Here’s the dilemma: A basic white LED—like the steady 3000K lamp above your kitchen island—has a single, fixed spectrum. Its color rendering can be measured once with CRI or TM-30. End of story.

But modern tunable lights, packed with three, four, sometimes even seven or more varieties of  LEDs—red, green, blue, amber, lime—can hit the same shade of white in dozens or even millions of different ways. These spectral tricks, called metamers, fool the eye but change everything about how colors look on objects.

A museum curator tweaking a spotlight might use this flexibility to make a painting’s reds richer without changing the gallery’s ambient white. A retailer might tune fixtures so drab winter coats look vivid under the same CCT that made colorful swimsuits pop in summer. A hospital might tune spectrum for circadian comfort, all while keeping the white steady to the patient’s eye.

Until now, designers had no good way to quantify just how much wiggle room a tunable fixture really had. CRV aims to fill that void.

 

So What Exactly Is CRV?

In simple terms, CRV measures how many distinct ways a tunable, multi-primary LED system can render colors—without shifting away from a target white point. As Royer’s team puts it: “CRV quantifies the extent to which a multi-primary product can vary color rendition within a defined set of parameters.”

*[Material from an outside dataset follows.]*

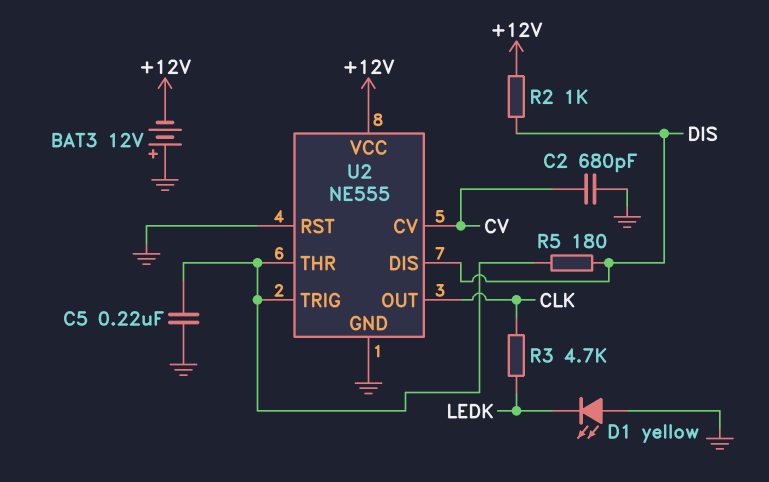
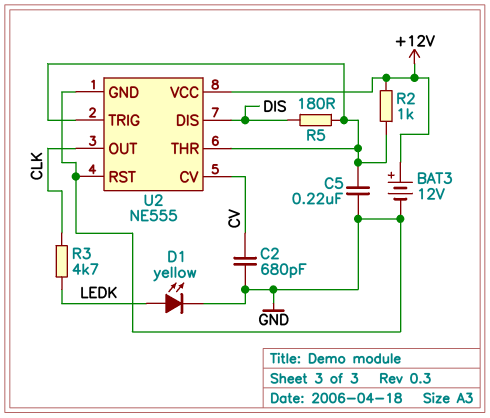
BAT3: 12V (plus GND, minus +12V) -> 12V (plus +12V, minus GND)
D1: LED yellow (A GND, K LEDK) -> LED yellow (A LEDK, K GND)
R2: 1k (+12V, DIS) -> 1k (+12V, U2/THR)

In practice, that means taking all the possible spectral mixes that can produce a single chromaticity—same white, in other words—and counting how many unique combinations give meaningfully different color rendition scores for fidelity, gamut, and hue boost.

The result is a percentage: higher CRV means more flexibility to fine-tune how colors appear, lower CRV means you’re basically stuck with one look.

 

Why CRV Isn’t a New CRI

Royer and his co-authors are clear: CRV doesn’t compete with CRI or TM-30. It complements them. Those older tools still score how good colors look for a single spectrum. CRV scores how much range you have to adjust that look, all while holding the white steady.

Think of it this way: CRI is a snapshot. CRV is the field of possible variations around that snapshot. And for tunable, multi-primary systems, that field can be wide—or surprisingly narrow.

 

Proof in the Numbers

To test CRV, the researchers built 132 theoretical multi-primary systems using real LED data. A simple four-primary system might manage a handful of unique metamers. A seven-primary system? It can generate billions of spectral combinations that hit the same white, with hundreds or thousands of visibly different color rendition options to choose from.

That’s the point: CRV reveals what tunable fixtures actually can do behind the scenes—and shows why adding more primaries can unlock more creative control.

 

A Quiet but Necessary Shift

So who needs CRV? Anyone who works with tunable lighting where color matters: museum conservators, retail merchandisers, workplace designers chasing both wellbeing and good looks. It won’t replace CRI or TM-30 on a spec sheet, but it might start showing up alongside it when clients want to know just how flexible their fancy new color tunable track light really is.

The paper, “A New Way to Understand the Color Rendition Performance of Multi-Primary LED Lighting Systems: Color Rendition Variability (CRV),” appears in LEUKOS, published June 11, 2025. The work was supported by the U.S. Department of Energy’s Lighting R&D Program.

For a lighting industry in the middle of a tunable revolution, it’s one more reminder that in this new era, even “white” light isn’t so simple anymore.